Comme en sport, la difficulté réside bien souvent dans la (di)gestion du titre. Le suivi des impayés est ensuite délicat à partager entre le service opérationnel, au plus prêt de l’activité et des usagers redevables, et la direction des finances qui est en mesure de suivre au plus juste l’évolution des recettes à recouvrer, en partenariat avec le comptable public. Cette étape est loin d’être négligeable, sa prise en compte assurant l’équité entre usagers et l’efficacité réelle et supposée du service ; une procédure volontariste en la matière – qui associe le comptable par l’autorisation de poursuite – assure ensuite d’elle-même la diminution de son importance.
Les chaînes comptables de la dépense souffrent d’appréciations beaucoup plus diverses, fruits du contexte et des traditions. Tant pour la phase de la commande que pour le traitement de la dépense.
Qui commande ? On comprend dès lors que la diversité des modes de distribution dans les chaînes de visas et de signatures des bons de commandes. La confiance comme les traditions jouent un rôle prépondérant dans les circuits de parapheurs, et force est de constater des circuits très variables d’une collectivité à l’autre, voire au sein d’une même collectivité. L’existence de délégations de signatures (aux membres de l’exécutif et aux cadres de l’administration) est un indicateur significatif de la concentration de la décision de commande. Au-delà, elle questionne le niveau de confiance et de partage de la décision entre pôles politique et administratif, et au sein de chacun.

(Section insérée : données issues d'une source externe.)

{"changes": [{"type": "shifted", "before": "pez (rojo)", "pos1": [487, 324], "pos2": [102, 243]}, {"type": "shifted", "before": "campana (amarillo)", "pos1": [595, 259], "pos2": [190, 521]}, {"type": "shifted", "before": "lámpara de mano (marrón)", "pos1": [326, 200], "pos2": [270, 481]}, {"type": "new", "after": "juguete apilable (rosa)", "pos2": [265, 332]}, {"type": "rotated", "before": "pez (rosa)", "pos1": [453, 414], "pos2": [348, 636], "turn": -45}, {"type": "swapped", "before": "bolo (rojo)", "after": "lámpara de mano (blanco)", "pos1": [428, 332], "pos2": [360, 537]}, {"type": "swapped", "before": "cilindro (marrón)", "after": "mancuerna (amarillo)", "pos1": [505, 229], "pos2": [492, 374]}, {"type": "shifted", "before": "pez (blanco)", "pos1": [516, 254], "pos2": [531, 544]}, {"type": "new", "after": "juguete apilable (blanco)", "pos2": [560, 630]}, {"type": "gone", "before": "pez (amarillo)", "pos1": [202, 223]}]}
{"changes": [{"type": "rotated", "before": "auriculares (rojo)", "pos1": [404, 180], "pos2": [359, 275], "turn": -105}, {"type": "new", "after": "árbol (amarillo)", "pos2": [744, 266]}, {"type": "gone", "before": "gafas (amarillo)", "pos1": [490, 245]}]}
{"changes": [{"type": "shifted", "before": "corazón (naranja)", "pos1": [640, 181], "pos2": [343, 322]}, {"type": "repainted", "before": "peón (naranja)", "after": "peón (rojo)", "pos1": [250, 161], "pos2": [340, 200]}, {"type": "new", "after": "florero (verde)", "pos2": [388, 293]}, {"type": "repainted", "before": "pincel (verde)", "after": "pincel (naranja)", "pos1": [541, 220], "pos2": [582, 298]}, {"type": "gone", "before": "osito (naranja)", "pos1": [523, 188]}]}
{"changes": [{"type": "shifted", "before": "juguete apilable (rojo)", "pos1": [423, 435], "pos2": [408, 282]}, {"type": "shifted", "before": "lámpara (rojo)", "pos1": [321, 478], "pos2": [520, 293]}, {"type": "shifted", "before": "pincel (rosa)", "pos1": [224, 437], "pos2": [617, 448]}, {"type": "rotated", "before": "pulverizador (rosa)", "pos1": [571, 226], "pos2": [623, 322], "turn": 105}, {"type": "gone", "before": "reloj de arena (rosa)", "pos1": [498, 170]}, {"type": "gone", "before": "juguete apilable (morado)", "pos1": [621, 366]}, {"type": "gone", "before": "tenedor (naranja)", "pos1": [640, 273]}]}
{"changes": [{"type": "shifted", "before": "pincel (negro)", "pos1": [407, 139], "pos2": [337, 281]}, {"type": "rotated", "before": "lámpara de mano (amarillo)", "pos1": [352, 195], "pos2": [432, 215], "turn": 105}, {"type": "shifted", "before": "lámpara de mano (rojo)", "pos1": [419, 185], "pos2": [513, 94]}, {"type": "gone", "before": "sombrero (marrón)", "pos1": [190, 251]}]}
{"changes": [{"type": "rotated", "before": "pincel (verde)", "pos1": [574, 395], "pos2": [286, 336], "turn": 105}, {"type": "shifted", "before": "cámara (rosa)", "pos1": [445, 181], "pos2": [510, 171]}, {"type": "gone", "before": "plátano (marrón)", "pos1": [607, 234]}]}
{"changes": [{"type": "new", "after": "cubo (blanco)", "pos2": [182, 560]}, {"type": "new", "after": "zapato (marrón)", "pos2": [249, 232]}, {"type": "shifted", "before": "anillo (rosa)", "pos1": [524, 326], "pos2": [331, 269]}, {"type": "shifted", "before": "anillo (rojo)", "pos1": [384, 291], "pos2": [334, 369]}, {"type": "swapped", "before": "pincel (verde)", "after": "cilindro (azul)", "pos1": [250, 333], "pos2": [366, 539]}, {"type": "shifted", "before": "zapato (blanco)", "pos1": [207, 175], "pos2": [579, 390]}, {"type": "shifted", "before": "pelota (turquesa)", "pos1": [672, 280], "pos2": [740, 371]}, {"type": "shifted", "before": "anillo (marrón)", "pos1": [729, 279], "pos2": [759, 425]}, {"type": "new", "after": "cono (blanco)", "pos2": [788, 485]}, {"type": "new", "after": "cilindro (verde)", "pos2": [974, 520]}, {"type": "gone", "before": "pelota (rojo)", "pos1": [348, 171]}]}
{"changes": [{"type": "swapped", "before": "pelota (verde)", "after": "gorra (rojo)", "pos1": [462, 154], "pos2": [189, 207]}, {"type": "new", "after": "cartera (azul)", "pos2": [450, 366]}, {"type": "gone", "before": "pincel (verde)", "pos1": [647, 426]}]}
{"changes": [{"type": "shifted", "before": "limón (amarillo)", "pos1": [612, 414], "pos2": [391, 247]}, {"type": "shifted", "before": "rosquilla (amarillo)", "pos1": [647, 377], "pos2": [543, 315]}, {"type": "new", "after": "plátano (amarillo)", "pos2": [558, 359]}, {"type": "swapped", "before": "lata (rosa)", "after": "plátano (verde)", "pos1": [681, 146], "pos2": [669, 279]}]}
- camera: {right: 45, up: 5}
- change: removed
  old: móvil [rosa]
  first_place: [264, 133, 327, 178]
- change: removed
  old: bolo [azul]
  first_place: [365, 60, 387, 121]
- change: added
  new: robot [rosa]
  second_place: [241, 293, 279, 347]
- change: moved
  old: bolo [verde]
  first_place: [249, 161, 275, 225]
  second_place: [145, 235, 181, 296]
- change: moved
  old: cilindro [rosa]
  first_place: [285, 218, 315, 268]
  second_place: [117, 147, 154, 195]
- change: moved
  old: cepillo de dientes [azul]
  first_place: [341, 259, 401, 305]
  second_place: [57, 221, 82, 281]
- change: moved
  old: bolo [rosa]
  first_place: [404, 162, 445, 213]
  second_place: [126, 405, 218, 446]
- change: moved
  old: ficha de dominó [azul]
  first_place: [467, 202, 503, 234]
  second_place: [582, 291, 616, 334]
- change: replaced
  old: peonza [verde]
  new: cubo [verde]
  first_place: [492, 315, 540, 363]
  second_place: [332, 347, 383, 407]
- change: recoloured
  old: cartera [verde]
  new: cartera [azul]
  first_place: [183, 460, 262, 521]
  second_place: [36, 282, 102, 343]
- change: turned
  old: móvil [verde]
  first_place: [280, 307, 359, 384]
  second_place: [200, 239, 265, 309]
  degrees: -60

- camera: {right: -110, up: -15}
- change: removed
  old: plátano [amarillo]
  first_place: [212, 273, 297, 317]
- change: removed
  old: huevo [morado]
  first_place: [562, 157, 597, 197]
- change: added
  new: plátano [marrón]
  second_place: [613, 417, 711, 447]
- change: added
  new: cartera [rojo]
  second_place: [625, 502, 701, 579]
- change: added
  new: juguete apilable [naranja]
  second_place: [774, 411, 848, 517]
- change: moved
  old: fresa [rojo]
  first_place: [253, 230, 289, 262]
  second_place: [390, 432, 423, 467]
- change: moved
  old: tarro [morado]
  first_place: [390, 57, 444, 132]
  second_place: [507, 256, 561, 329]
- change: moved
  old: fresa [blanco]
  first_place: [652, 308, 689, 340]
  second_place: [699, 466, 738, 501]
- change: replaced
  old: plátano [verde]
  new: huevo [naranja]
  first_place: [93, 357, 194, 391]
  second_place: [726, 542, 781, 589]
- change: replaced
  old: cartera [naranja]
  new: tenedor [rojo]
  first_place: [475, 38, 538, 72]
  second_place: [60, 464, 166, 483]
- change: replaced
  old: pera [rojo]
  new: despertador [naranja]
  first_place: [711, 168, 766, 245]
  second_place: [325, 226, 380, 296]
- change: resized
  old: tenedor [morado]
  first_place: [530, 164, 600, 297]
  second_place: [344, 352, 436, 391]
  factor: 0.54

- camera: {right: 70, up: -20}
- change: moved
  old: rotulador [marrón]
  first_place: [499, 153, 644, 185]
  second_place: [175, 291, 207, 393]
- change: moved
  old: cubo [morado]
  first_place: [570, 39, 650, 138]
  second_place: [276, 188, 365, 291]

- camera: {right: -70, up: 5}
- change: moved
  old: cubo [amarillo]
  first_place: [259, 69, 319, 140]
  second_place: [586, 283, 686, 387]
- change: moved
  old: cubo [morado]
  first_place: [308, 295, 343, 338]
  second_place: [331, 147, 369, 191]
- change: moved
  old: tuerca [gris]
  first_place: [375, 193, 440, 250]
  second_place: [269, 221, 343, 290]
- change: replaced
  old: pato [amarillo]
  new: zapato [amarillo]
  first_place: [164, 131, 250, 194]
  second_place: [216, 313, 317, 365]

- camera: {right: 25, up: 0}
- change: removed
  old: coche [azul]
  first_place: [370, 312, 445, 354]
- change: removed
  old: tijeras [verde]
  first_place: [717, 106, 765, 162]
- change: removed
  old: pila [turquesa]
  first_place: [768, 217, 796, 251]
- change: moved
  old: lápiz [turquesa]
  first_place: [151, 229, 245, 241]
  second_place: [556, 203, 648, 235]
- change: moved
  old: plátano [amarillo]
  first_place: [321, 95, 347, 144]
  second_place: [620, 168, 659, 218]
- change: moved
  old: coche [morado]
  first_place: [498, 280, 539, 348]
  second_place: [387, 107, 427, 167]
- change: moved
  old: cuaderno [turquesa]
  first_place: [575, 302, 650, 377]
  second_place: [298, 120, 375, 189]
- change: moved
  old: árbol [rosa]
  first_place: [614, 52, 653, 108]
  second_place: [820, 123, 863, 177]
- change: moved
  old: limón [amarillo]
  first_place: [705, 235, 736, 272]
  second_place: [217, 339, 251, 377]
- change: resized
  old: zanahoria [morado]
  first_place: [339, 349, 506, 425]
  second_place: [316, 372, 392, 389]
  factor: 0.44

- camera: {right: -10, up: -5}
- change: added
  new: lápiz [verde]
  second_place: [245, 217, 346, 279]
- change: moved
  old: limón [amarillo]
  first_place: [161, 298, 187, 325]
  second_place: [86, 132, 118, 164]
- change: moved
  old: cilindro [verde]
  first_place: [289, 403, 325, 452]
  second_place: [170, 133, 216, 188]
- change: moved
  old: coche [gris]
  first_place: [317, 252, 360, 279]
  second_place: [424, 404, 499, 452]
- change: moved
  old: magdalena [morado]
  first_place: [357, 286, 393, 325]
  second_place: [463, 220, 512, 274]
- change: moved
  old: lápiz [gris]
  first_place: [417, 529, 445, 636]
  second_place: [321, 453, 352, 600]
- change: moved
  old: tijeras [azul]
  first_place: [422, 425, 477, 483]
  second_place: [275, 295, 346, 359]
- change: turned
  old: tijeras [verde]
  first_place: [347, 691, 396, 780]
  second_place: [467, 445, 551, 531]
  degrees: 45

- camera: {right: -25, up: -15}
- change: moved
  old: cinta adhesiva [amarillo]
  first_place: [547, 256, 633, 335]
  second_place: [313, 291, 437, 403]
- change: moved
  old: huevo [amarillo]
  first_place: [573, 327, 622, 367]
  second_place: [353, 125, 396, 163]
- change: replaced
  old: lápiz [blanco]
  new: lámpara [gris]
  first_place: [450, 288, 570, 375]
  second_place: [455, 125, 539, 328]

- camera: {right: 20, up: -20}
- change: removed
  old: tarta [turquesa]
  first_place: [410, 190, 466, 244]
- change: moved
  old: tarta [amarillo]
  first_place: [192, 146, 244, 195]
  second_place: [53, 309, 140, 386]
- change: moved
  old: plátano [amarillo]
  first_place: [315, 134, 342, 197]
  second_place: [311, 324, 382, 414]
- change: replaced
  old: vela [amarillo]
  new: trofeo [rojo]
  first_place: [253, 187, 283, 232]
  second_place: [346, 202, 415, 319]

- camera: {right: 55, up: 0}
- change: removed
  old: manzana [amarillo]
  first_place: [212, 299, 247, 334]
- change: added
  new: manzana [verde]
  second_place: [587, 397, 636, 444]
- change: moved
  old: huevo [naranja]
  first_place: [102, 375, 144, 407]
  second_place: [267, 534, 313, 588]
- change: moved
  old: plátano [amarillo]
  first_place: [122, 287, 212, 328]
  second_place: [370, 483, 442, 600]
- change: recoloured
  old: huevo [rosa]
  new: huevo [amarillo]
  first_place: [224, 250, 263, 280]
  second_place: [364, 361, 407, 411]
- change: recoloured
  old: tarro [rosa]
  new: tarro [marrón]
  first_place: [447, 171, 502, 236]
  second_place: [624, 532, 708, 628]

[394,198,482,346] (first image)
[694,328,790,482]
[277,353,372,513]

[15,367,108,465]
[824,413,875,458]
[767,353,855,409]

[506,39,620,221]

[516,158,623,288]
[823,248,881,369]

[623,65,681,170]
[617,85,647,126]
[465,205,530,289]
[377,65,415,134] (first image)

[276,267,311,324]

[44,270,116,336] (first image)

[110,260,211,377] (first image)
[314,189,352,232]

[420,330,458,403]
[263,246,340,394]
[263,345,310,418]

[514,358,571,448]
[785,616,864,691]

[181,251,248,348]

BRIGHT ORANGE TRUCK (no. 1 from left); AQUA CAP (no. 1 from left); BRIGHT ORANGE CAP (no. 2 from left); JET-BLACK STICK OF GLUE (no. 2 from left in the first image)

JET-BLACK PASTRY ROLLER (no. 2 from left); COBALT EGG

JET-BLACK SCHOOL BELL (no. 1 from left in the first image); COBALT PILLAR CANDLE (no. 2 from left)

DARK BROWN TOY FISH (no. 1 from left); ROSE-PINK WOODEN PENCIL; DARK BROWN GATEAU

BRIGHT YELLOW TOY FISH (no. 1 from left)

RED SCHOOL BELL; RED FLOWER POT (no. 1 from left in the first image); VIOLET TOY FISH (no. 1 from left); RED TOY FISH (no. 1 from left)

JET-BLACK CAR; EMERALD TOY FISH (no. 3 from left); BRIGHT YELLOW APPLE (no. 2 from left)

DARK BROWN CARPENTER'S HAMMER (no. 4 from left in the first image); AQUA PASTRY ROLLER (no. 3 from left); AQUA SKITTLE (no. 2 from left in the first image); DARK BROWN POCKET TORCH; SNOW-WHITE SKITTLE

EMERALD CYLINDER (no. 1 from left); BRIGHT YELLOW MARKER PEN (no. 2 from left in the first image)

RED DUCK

La gestion de la facture suscite moins de remous mais n’en demeure pas moins sujette à fluctuations dans les circuits administratifs. La taille de la collectivité est un élément déterminant pour des attributions aussi significatives que l’enregistrement comptable et le mandatement de la facture (centralisés ou non au niveau de la direction des finances). Pour les étapes que sont la certification du service fait et la liquidation, c’est une question de conception de l’organisation administrative. Le traitement de la certification du service fait (un ou plusieurs visas) traduit des circuits internes qui peuvent varier très fortement, en fonction de l’association ou non de la direction générale et du statut accordé dans la chaîne à l’agent opérationnel ayant effectivement suivi la dépense. La liquidation – rapprochement entre la facture et le bon de commande – peut s’avérer complexe, notamment dans le cadre de l’intégration au patrimoine des dépenses de la ville. Une direction « achats » ou « finances » centralisant cette fonction traduit une centralisation forte de la fonction finances. A l’inverse, son attribution au service opérationnel correspond à une vision déconcentrée… avec comme corollaire une diffusion des compétences. Quant à la signature des bordereaux, il s’agit davantage d’un choix quant au portage de la responsabilité juridique, dimension renforcée par le processus de dématérialisation de la chaîne comptable.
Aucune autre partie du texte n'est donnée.